Kriegsende und Erinnerung

Kurz vor dem Einmarsch der Amerikaner wurden die Konzentrationslager aufgegeben und die Häftlinge auf sogenannte Eva­kuierungsmärsche geschickt. Dies galt auch für die Leipziger Außenlager, von wo die Märsche unter anderem in Richtung Oschatz, Riesa und Wurzen führten. Aufgrund der hohen Sterbeziffer durch Krankheit, Erschöpfung, Erschießungen und Tötungen bei Fluchtversuchen spricht man seit der Nachkriegszeit von diesen Märschen als „Todesmärschen“.

Einige Leipziger Häftlinge, die als zu krank oder gehunfähig für die Märsche befunden wurden, sollten auf den Befehl der Leitstelle der Gestapo in Leipzig „beseitigt“ werden. Sie wurden am 18. April 1945 während des Mittagessens in Baracken im KZ-Außenlager in Abtnaundorf eingeschlossen, diese wurden zugenagelt und angezündet. Von den 307 betroffenen Menschen verbrannten 84 bei lebendigem Leib, andere wurden bei Fluchtversuchen erschossen.

An die KZ-Außenlager von Junkers in Markkleeberg und der HASAG in der Permo­serstraße erinnern heute Gedenksteine, in der Theklaer Straße erinnert ein Obelisk an das „Massaker von Abtnaun­dorf“. Hier findet jährlich am 27. Januar im Rahmen der Feierlichkeiten zum Jahrestag der Befreiung des Konzentrationslagers Auschwitz eine eher spärlich besuchte Kranzniederlegung statt.

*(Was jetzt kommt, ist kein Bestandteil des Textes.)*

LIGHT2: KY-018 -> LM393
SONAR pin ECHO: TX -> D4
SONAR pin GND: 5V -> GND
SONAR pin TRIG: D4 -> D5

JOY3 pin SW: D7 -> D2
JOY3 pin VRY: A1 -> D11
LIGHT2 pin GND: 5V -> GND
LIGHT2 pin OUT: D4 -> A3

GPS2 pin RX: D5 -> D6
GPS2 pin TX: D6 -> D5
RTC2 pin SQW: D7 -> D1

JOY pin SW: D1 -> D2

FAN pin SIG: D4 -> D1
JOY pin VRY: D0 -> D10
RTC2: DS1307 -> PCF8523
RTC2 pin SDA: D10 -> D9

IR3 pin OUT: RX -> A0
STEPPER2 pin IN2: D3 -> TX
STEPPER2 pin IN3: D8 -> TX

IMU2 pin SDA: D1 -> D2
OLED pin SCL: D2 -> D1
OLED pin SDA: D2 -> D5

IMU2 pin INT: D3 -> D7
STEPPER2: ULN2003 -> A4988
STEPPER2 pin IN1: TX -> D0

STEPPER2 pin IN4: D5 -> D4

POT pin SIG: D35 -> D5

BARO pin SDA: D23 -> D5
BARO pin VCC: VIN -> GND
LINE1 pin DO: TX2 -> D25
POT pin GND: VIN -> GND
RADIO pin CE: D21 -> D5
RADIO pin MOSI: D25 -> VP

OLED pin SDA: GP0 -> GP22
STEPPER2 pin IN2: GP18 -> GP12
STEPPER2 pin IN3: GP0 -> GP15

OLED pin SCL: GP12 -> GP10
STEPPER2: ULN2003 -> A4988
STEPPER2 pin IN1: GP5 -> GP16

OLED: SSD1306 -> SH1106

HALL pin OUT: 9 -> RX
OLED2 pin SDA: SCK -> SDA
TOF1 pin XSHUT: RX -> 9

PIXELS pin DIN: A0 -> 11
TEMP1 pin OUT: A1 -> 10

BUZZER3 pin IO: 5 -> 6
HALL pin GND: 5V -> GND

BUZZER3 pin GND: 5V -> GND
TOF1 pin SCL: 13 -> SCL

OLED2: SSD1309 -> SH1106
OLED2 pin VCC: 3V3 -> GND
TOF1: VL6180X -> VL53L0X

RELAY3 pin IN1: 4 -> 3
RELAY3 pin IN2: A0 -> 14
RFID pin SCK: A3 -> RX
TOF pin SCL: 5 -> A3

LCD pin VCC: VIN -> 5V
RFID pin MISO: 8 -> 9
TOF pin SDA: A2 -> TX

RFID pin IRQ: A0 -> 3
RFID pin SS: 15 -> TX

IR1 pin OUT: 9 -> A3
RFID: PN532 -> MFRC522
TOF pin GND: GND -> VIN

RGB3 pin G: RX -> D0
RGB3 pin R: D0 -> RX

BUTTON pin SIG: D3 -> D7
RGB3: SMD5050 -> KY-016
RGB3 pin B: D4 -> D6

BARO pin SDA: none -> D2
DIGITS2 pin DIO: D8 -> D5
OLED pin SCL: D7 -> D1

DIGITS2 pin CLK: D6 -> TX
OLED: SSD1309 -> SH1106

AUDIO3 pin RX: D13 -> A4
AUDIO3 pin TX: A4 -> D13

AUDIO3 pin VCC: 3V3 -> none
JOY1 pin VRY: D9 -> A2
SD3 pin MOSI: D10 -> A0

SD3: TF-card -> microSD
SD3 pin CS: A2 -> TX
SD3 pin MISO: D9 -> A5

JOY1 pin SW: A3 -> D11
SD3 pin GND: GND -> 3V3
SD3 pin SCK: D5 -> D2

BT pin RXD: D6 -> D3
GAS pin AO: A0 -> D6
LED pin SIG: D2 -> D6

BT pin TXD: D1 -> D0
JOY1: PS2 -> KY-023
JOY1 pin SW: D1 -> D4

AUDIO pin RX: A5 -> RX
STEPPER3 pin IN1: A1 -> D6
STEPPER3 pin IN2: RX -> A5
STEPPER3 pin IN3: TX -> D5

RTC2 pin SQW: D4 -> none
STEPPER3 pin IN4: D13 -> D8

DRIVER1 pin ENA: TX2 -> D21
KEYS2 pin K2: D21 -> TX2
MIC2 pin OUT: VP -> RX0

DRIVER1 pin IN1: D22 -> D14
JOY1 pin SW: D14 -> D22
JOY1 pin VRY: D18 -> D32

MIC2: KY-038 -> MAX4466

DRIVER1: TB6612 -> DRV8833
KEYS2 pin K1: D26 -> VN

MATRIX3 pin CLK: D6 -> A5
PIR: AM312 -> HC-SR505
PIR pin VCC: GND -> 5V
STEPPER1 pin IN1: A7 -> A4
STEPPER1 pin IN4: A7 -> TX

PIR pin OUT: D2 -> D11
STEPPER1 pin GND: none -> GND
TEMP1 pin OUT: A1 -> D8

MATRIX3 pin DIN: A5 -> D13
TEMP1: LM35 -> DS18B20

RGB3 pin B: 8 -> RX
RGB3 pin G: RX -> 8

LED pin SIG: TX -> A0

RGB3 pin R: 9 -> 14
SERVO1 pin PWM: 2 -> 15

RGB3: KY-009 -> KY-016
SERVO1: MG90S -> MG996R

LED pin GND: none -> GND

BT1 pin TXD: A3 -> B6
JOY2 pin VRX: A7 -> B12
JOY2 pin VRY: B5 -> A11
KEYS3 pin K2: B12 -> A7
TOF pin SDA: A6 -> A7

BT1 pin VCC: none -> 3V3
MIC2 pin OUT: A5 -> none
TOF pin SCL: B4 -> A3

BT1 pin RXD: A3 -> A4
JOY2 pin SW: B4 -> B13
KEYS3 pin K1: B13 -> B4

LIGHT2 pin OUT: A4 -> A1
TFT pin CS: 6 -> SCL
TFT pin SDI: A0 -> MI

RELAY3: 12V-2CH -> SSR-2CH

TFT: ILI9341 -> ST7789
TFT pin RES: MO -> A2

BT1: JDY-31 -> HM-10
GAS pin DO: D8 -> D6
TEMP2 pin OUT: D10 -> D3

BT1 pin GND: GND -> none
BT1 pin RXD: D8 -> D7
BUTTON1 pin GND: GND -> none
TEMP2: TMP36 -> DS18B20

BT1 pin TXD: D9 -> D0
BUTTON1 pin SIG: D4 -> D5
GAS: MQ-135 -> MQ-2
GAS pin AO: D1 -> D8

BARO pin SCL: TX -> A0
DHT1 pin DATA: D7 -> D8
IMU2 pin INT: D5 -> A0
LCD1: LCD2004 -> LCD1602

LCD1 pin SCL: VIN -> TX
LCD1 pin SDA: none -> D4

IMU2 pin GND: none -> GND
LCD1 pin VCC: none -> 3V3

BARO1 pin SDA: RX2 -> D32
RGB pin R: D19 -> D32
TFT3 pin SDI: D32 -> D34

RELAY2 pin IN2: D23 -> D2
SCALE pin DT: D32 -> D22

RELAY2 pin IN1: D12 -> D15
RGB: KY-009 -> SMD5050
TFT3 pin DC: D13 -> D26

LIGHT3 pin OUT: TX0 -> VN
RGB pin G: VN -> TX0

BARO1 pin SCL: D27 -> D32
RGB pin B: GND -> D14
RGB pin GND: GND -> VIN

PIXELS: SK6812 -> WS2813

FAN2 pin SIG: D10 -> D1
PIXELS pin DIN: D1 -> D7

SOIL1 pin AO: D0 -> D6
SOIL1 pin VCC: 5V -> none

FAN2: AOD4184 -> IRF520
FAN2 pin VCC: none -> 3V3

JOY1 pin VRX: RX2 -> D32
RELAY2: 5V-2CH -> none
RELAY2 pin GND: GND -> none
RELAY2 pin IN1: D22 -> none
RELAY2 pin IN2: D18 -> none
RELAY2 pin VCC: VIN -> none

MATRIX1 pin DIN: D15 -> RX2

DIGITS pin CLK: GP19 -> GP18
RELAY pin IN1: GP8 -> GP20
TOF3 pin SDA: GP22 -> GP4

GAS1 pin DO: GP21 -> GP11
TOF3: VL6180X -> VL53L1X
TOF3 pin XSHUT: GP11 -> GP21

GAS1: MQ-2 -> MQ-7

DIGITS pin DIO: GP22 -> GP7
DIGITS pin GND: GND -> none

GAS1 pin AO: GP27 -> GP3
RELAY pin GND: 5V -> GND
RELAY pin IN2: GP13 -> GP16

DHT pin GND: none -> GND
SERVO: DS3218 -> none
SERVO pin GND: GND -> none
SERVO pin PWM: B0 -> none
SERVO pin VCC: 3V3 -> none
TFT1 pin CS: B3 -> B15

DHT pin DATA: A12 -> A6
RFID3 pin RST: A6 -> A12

An die tausen­den anderen Opfer des Systems der Zwangs­arbeit in Leipzig wird allerdings nirgendwo erinnert.

(teckla)

[1] Irmgard Seidel, Leipzig-Schönau, in Wolfgang Benz, Barbara Distel, Der Ort des Terrors, Bd. 3, München 2006, S. 494.

[2] Felicja Karay, Wir lebten zwischen Granaten und Gedichten, Köln 2001, S.142.